A Protein Has Been Found to Predict Lung Function Decline in Patients with Systemic Sclerosis

A recently published study has found that a protein the in blood, called CC16, can predict lung disease progression in patients with systemic sclerosis. High levels of the protein are linked to lung disease deterioration. The full article can be read here, at Scleroderma News.

Systemic sclerosis (SSc) is a type of scleroderma. Scleroderma is a condition that causes areas of skin to become thickened and hard, and in patients with SSc the blood circulation and internal organs may also be affected. The condition occurs as a result of the immune system becoming over-active and producing too much collagen in the connective tissue under the skin, and around blood vessels and internal organs, which causes scarring and thickening. SSc more commonly affects women than men, and it usually appears between the ages of 30 and 50. In some people, SSc affects organs such as the lungs, heart, or kidneys, which can lead to problems such as pulmonary hypertension (high lung blood pressure) and shortness of breath.

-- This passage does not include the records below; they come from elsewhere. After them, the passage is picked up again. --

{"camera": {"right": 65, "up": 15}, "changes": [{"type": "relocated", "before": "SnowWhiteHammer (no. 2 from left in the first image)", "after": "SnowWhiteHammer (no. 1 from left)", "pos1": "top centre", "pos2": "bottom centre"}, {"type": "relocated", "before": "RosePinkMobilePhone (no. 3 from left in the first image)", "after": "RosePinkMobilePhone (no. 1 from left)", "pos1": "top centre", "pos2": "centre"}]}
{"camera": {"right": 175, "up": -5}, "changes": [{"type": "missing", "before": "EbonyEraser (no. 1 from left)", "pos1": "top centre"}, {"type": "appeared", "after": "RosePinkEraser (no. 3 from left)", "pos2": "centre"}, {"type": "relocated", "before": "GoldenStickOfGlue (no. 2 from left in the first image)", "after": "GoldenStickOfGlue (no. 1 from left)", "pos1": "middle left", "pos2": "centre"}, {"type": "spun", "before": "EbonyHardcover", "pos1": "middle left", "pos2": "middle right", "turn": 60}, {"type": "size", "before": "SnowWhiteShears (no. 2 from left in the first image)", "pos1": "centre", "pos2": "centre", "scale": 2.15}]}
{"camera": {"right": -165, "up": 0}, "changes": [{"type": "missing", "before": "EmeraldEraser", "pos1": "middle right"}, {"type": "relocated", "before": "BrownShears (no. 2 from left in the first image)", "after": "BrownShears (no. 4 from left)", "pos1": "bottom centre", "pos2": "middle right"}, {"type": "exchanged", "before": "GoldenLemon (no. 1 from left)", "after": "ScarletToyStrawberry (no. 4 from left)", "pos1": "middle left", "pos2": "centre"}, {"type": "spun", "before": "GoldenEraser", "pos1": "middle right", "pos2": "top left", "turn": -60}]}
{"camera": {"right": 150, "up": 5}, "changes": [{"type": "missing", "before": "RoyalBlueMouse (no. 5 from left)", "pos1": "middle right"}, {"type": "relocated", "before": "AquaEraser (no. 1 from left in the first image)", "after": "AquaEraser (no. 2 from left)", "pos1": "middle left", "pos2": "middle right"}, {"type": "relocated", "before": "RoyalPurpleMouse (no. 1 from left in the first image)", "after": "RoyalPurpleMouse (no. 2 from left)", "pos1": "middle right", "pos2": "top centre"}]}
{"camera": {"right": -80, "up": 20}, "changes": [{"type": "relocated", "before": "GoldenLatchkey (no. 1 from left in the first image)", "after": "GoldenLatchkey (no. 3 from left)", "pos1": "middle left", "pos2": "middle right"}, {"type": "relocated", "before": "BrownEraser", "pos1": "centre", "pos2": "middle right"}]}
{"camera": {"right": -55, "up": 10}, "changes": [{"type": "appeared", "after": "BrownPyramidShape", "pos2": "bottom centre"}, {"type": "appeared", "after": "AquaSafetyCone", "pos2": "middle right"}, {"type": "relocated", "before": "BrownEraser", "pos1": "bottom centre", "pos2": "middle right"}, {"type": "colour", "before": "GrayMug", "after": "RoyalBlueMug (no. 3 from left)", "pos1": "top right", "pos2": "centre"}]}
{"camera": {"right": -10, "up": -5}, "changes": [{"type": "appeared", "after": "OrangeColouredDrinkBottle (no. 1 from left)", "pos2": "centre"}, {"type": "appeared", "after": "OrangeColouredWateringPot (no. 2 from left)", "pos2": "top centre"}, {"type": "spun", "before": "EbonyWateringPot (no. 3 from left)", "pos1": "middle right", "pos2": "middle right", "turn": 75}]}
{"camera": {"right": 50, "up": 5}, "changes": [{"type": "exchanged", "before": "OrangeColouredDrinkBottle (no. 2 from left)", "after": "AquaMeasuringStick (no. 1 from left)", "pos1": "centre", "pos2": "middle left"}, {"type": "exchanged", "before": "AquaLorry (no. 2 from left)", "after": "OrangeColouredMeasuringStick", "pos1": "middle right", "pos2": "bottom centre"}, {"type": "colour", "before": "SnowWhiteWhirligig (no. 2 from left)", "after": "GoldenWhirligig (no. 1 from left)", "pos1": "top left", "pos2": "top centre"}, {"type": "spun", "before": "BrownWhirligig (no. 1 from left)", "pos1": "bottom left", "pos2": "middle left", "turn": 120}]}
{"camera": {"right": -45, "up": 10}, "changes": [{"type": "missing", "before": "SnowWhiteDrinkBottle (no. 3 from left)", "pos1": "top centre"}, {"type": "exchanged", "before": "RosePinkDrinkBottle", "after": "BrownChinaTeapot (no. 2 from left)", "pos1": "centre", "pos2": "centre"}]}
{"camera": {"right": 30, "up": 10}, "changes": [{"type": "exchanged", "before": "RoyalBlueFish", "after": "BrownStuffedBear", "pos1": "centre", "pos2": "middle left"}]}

The recent study, published in The Journal of Rheumatology, examined whether the blood protein Clara cell 16 kDa (CC16) could be used to predict the worsening of lung disease in patients with SSc. CC16 is a type of protein that is released into the blood when the lungs are damaged. As a result, CC16 levels can be used as a biomarker for lung damage, and some patients with lung damage, such as those with pulmonary fibrosis, are known to have raised levels of CC16.

However, it was not known if CC16 could also be used as a predictor of lung function for patients with SSc. The researchers prospectively (over time) followed 106 patients with SSc over a four-year period. Approximately half of the patients involved in the study had interstitial lung disease, and a third had cutaneous scleroderma.
After adjusting for age, clinical and lung function measures, and duration of the disease, it was found that patients with high CC16 levels were 2.9 times more likely to have rapid disease worsening than those with low CC16 levels. The researchers concluded, “High baseline serum CC16 predicts lung disease worsening in patients with SSc.”